Biodegradable poly(ethylene succinate) (PES). 2. Crystal morphology of melt-crystallized ultrathin film and its change after enzymatic degradation

Poly(ethylene succinate) (PES) ultrathin films with an initial thickness of similar to 100 nm were prepared by the solution cast method on either cover glass or freshly cleaved mica as the substrate. The ultrathin films were then melt-crystallized at a given temperature for a certain period of time. The surface morphologies of these films on the substrates were observed by an atomic force microscope (AFM) and an optical microscope (OM) under ambient conditions. Two different crystal morphologies having fibril-like structure and flat-on lamellar crystals with a certain width were formed, and their growth mechanisms were discussed in association with previous kinetic data. It has been shown that at a higher crystallization temperature such as 85 degreesC (smaller degree of undercooling) the crystal aggregates tend to form lozenge-shaped hedrites which evolved from a single crystal. The enzymatic degradation of PES crystals on the ultrathin films was carried out by using a PHB depolymerase from Pseudomonas stutzeri at room temperature. The crystal morphologies before and after enzymatic degradation were examined by AFM. The lamellar crystals were hydrolyzed into many small fragments, and these fragments had the same thickness as that of the lamellar crystals before enzymatic degradation.
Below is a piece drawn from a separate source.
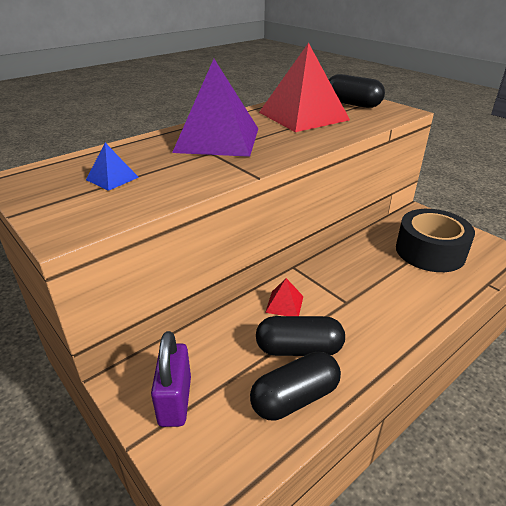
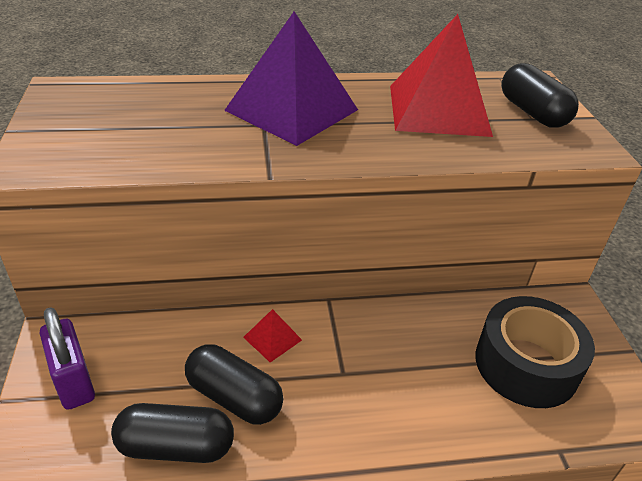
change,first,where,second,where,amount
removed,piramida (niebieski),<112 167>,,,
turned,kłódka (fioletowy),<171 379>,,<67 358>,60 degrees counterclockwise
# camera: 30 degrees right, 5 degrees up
The analysis of morphological results for PES lamellar crystals has revealed the existence of many defects on the surface of melt-crystallized lamellar crystals. These defects were preferentially attacked by the enzyme molecules. Hydrolysis starts from the chains folding in crystal defect area and proceeds along the lateral edges, i.e., along the direction perpendicular to the folding chain.